Osteoarthritis (OA) is the most common type of joint disease worldwide, characterized by joint pain, and limited mobility. The incidence of OA in middle-aged and elderly adults is approximately 40% and 80%, respectively [1]. The pain and loss of limb function caused by OA can promote aging. The etiology of OA is complex and multiple mechanisms are involved in the occurrence and development of the disease [2]. Unlike secondary OA, which has identifiable causes such as anatomical abnormalities, muscle imbalances, obesity, and excessive weight-bearing, the exact origin of primary OA remains elusive. Both types, however, share similar clinical manifestations, characterized by chronic pain, joint stiffness, swelling, decreased range of motion, and potential deformity [3]. In the early and middle stages of OA, poor alignment of lower limbs is common among patients which can be corrected surgically [4].
Tissues such as synovium, cartilage and joint fluid contribute to the occurrence and development of OA [3]. During OA, there are significant alterations in the local microenvironment, cellular and molecular levels. Some of such changes include persistent synovial inflammation, exudation, chondrocyte destruction, apoptosis, loss and stripping of articular surface cartilage, subchondral bone microfracture, subchondral bone exposure, subchondral bone sclerosis, peripheral hyperplasia, etc. [5] Currently, there are no effective treatments for OA, with advanced total joint replacement being the commonly used therapy. Cell therapy using cartilage-derived stem cells shows promising results, but concerns exist regarding its efficacy, safety, and potential for immune reactions [[6], [7], [8], [9]]. Studies suggest that extracellular vesicles (EVs) can alleviate metabolic imbalance within the extracellular matrix, potentially slowing OA progression owing to their anti-inflammatory and immunomodulatory properties [10]. Exosomes (Exos) are extracellular vesicles with a bilayer membrane structure, which are unique secretory vesicles in intercellular communication. Proteins, microRNAs (miRNAs) and other bioactive substances carried by Exos play an important role in immune response and antigen presentation [11]. Related studies have shown that Exos regulate the generation and progression of OA. Zhou et al. demonstrated that exosomal miRNA-126-3p derived from synovial fibroblasts constrained chondrocyte inflammation and cartilage degeneration in an OA rat model [12]. In addition, miR-221-3p was down-regulated in OA cartilage, which significantly affected the expression of matrix synthesis genes and chondrocyte proliferation and apoptosis [13]. Researchers are attempting to develop groundbreaking therapies for treating OA by engineering and customizing exosomes, tiny natural carriers released by cells [[14], [15], [16]]. These “programmed exosomes” can be equipped with specific biomolecules or modified drugs to target the disease directly, offering potential advantages over traditional treatments [17,18].

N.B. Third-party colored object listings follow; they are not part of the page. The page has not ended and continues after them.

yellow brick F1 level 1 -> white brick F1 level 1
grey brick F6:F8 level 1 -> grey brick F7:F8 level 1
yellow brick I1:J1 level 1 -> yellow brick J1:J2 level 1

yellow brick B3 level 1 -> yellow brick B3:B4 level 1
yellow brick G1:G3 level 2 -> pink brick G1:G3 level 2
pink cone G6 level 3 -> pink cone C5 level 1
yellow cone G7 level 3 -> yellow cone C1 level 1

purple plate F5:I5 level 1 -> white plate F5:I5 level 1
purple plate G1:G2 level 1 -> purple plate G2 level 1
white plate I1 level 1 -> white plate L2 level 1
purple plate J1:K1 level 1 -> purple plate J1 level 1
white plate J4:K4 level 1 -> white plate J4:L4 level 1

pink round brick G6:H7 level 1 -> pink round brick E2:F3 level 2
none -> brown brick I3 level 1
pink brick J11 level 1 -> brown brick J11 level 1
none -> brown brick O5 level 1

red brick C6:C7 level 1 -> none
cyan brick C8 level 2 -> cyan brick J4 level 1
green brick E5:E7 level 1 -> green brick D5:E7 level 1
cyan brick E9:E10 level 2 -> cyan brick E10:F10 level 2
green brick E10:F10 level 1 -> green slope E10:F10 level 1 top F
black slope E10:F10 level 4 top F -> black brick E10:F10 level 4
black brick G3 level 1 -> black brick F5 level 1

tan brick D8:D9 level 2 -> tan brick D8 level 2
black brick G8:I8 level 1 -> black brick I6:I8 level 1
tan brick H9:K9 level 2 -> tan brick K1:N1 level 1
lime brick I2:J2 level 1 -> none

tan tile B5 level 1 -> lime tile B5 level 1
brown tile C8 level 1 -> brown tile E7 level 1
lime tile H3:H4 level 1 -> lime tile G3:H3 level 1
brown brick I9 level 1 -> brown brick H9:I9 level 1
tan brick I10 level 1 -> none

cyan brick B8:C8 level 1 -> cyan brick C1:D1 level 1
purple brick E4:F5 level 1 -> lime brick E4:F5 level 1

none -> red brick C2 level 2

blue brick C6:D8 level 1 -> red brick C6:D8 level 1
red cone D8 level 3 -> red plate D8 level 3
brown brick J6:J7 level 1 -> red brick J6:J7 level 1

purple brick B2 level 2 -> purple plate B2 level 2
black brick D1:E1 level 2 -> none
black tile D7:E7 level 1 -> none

Despite ongoing research, there are no effective treatments for early- and middle-stage OA [19,20]. This highlights the need to explore the precise disease mechanisms and develop accurate diagnostic tools for early-stage OA. Given the significance of synovial tissue in OA progression, we developed a rat model to investigate changes in the microenvironment. The signaling molecules carried by tissue-specific exosomes and microscopic messengers released by cells were explored. Furthermore, the synovial tissue from different stages of OA (early and late) was examined to reveal the underlying pathological mechanisms. The findings of this study will pave the way for future development of diagnostic and personalized treatment strategies.